急性中風應被視為與心臟病發作其有相同急迫性意識之腦發作。對於急性缺血性中風,用重組組識纖維蛋白溶解原活化劑(rt-PA)進行血栓溶解之治療在美國是被認可的方法。經由一大型的隨機、安慰控制組研究證明,雖然有出血徵狀的顯著風險存在,但在輔以rt-PA治療三個月後之結果有顯著的進展。另一血栓溶解藥劑Ancrod,近來亦被應用布急性缺血性中風之治療,目前尚有數種神經保護藥物測試正進行中,並為下一個千禧世紀帶來希望。無論如何,治療的最大潛在障礙在於狹窄的時間限制,若能有長期的經驗證明,或許能使治療之時機有所擴展。大部份中風病人到達醫院時都已太遲,以致不適用於篩選及治療,對於大眾及醫師的教育或許對此盲點有所幫助。

並列摘要


Acute strokes should be conceived as brain attacks, warranting the same sense of urgency as heart attacks. Thrombolytic therapy with recombinant tissue plaminogen activator (rt-PA) is approved in the United States for treatment of acute ischemic stroke.

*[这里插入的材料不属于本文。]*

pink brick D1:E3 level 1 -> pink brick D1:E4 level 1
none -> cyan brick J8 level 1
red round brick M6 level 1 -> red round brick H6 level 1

Approval was granted after a large, randomized, placebo-controlled study which showed a significant improvement in 3-month outcomes with rt-PA despite a significant risk factor for symptomatic hemorrhage. Another thrombolytic agent, Ancrod, has recently been applied in treatment of acute ischemic stroke. Trails of several neuroprotective agents are currently underway and carry hope in the new millennium. However, the most substantial treatment barrier is the narrow time window, which may be expanded if long-term experience showed that this is possible. Most stroke patients arrived at the hospital too late to be eligible for screening and treatment. Education of the public and physicians may help to over this difficulty.